遠い台風の夜

虎竹林


子供の頃から台風は、まっこと怖かったちや。毎年、夏になり台風接近のニュースをNHKでやり出すと食卓の笑い声は消える。いつもは優しい父親は急にピリピリしだす。虎竹の里の前には海水浴場にもなっちゅう安和海岸がありますけんど、この浜に音をたてて大波が打ち寄せるようになってきたら竹虎の工場の職人さんたちは慌ただしゅうなる。


昔の竹虎の工場は木造でトタン張り、ガラス窓には雨戸もなかったがです。そんな窓や入り口から風が入らないように束にした竹を並べていく。土場に積み上げられた竹には重たい緑色のシートをかけて太いロープで何カ所も縛る。ピーピーピー......音を立ててバックしてきた三輪トラックが工場にすし詰めになる。小さい自分は何ちゃあできず、ただ、ただ大人達を見上げるだけ。せめてもと思うて割れたガラス窓の小さな穴に下に落ちていた瓦を立てかけるのが精一杯やったぞね。

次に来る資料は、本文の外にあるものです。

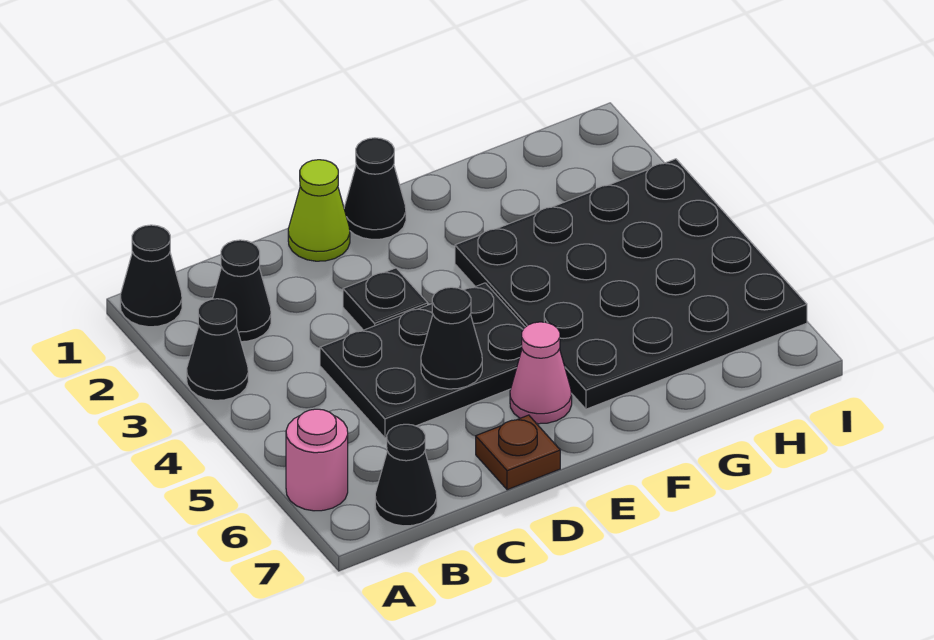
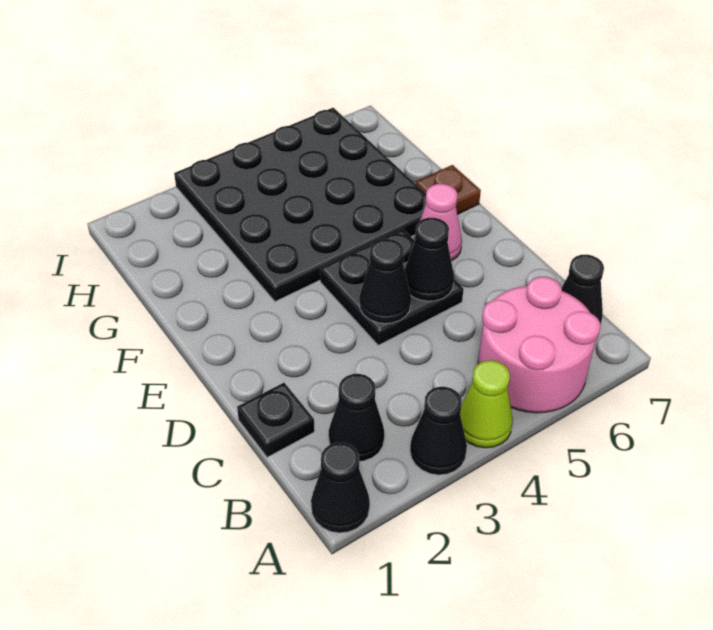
pink round brick A6 level 1 -> pink round brick A5:B6 level 1
black plate C4:E5 level 1 -> black plate D4:E5 level 1
lime cone D1 level 1 -> lime cone A4 level 1
black plate D3 level 1 -> black plate C1 level 1
brown plate D7 level 1 -> brown plate F7 level 1
black cone E1 level 1 -> black cone D4 level 2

不気味な静けさ。そして、轟音とともにやってくる台風。雨戸を閉め切った部屋でロウソクの灯を囲んですごす心細い時間。竹のいっぱいある工場は大丈夫やろうか?ヘルメットに雨合羽で出ていったきり全然帰ってこない父を待ちよった。今回の台風も、幸いなことに被害もなく通り過ぎました。また、あの竹林にゆっくりと出かける事もできますろう。大自然の前では、まっこと無力な自分です。生かされちゅう事を忘れんように毎日大切にせんといかんにゃあ。台風が、そうやって繰り返し言うてくれているのかも知れんちや。


コメント(2)

細川和宏 返信

先日は石鹸ありがとうございます。今からは色々な虫が鳴き風も吹きややに暑い時期から
涼しい時期に変化してゆきます。竹の多い地方では今頃から展示会がはじまります。竹細工の虫。動物。家具。植物。など展示会に展示される竹細工の黒い竹細工の展示をしては
いかがでしようか?竹トンボも含めて。大きいものから小さいものまで。大きいものは四国村に展示されている昔の家屋の展示など屋島の四国村に行けばよくわかります。今回

福島の震災にあった400年ちかく経過して震災にあった家屋も解体修復してるようです。小さいものはクツワムシ。こおろぎなど爬虫類。など試してみてください。

竹虎四代目 返信

細川和宏様

竹虎四代目です。
いつもご愛顧ありがとうございます。

虎竹の模様は独特ですので
この風合いを活かした昆虫作りを是非もう少ししてみたいと思うちょります。
四国村などには小さい頃行ったきりです
参考になりそうな竹細工があるようですので
いちどお伺いしてみたいです。

お教えいただきありがとうございます!
今後とも何卒よろしくお願いいたします。